オマーンの地質は、その成り立ちから7つのユニットに分かれるそうです。これらの地層をイメージでとらえると、古い本が下にあり、その上に新しい本が積み重ねられているのですが、「オフィオライト」層では本棚が倒れて、一部の本が上に乗っているような状態に近いそうです。
このオマーンに分布する「オフィオライト(ophiolite)」は、1億年前(白亜紀後期)のマントル由来の岩石からなるもので、海洋プレートが大陸プレートの下に沈み込む際、海洋プレートの一部が大陸プレートに乗り上げて、地表面に現れてしまった部分と考えられています。海洋プレートは、数種類の岩石が層になっていて、深海の堆積物からなる堆積岩、マグマが冷えて固まってできる玄武岩、マントルの上部にある橄欖岩などからできています。このオフィオライトはマスカット近郊の海岸線に沿って約550kmにわたって露出しており、これは世界最大規模となるそうです。ここでは海底〜上部マントルまでの海洋プレートの断面、岩石の組み合わせと層構造が観察できるそうで、世界中の地質学者がオマーンを訪問するそうです。
オフィオライト中の特徴的な景観の一つに枕状溶岩があります。これは、玄武岩質のマグマが海底に噴出し、玄武岩溶岩が流れ、その上に新たな玄武岩溶岩が重なって、枕のような形になるため「枕状溶岩」と言われています。オマーンではたいへん保存状態の良い枕状溶岩を見ることができるそうです。

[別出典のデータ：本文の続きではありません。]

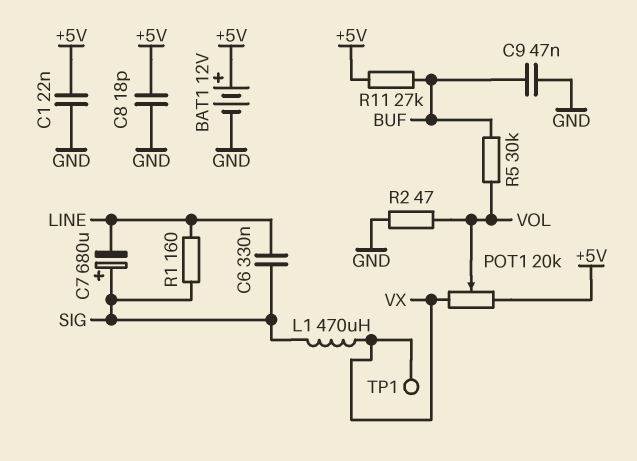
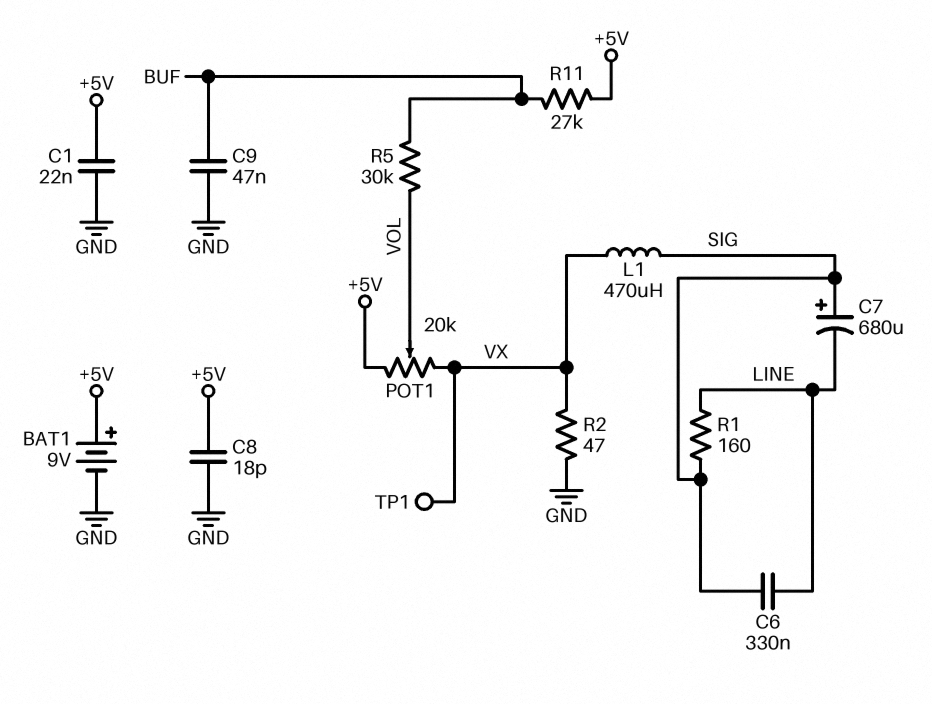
BAT1: 12V (plus +5V, minus GND) -> 9V (plus +5V, minus GND)
R2: 47 (GND, VOL) -> 47 (GND, VX)

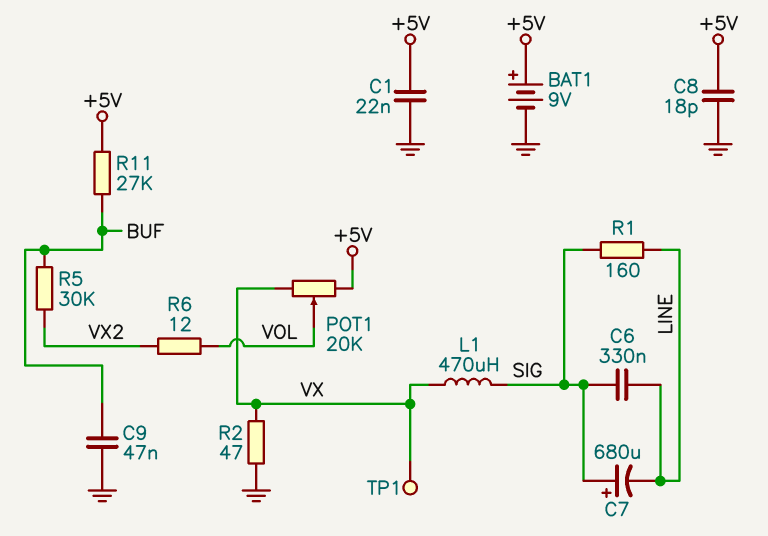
R5: 30k (BUF, VOL) -> 30k (BUF, VX2)
R6: none -> 12 (VOL, VX2)

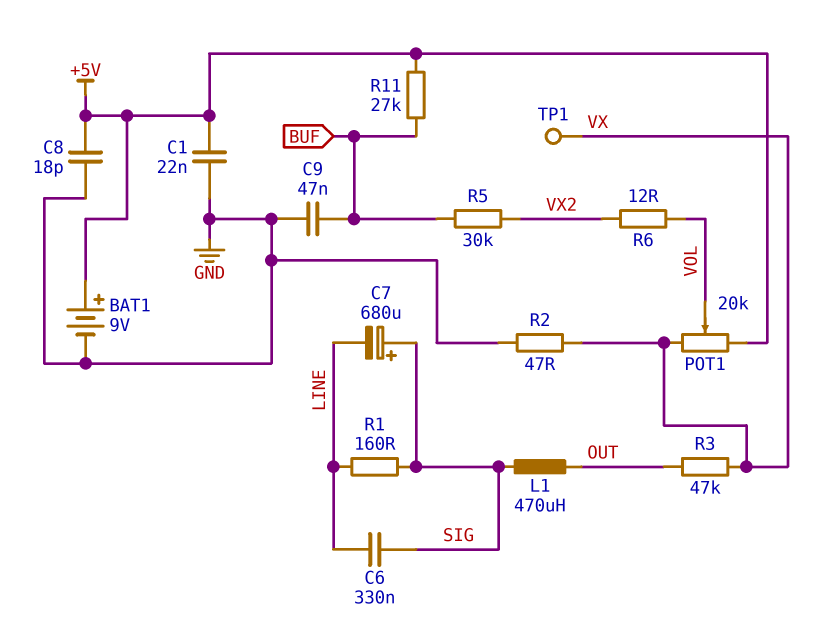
L1: 470uH (SIG, VX) -> 470uH (OUT, SIG)
R3: none -> 47k (OUT, VX)

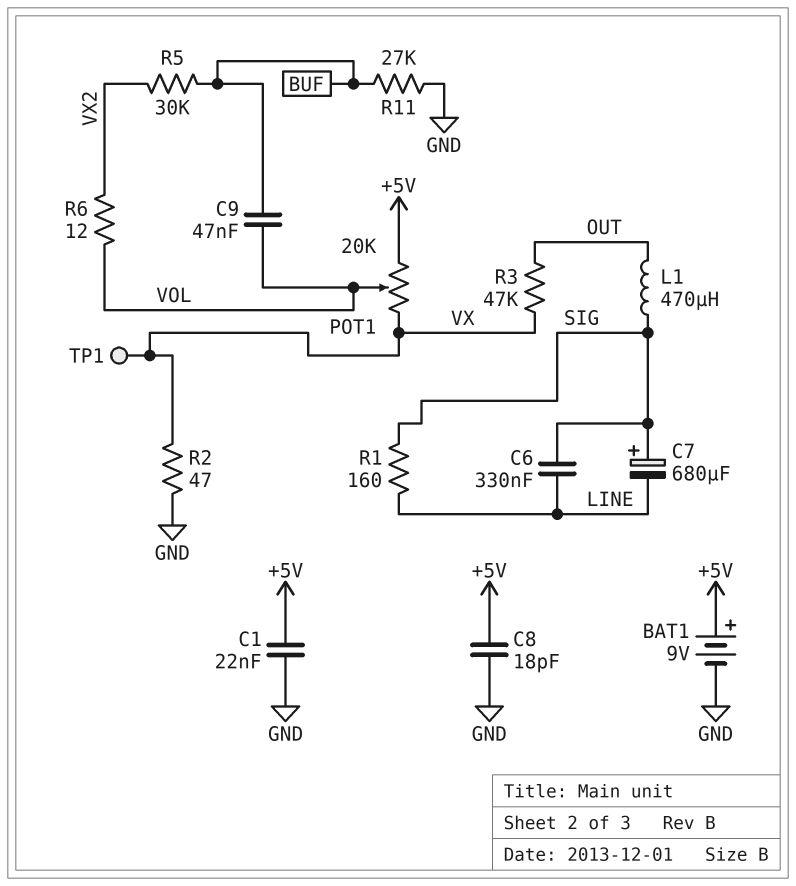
C9: 47nF (BUF, GND) -> 47nF (BUF, VOL)
R11: 27k (+5V, BUF) -> 27k (BUF, GND)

橄欖岩が分布するところは、ドライな環境のため植生がなく、更に岩石の風化が進まないため、人によっては「火星のような地形」と表現されるそうです。なお、橄欖岩は、二酸化炭素の吸収岩石として脱炭素ビジネスの事業対象として近年大きな注目を集めているそうです。
また、石灰岩がオフィオライトを覆って分布している場所では、素晴らしい景観が見られるそうで、マスカットの東側にある海岸は石灰岩の景勝地となっており、小笠原博士は良くここを訪れては、日没までいらっしゃったそうです。
- 質疑応答
最後に、私達の足元・地底はまだまだ未解明で、多くの神秘に包まれています。地球の中のマントルにある橄欖岩は、地球で最も多く存在している石にも関わらず、地下深くにあるため、私達はほとんど見る事が叶いません。オマーンにあるオフィオライトは、地球の深部を直接見たり触ったりできる貴重な場所だそうです。
筆者は、オマーンを訪れた時にはオフィオライトを見渡して、心静かに地球の成り立ちに思いを馳せてみたいと思いました。
講演後は大使館のご厚意で出されたコーヒーとデーツで、小笠原博士を囲んでの懇親会へと続きました。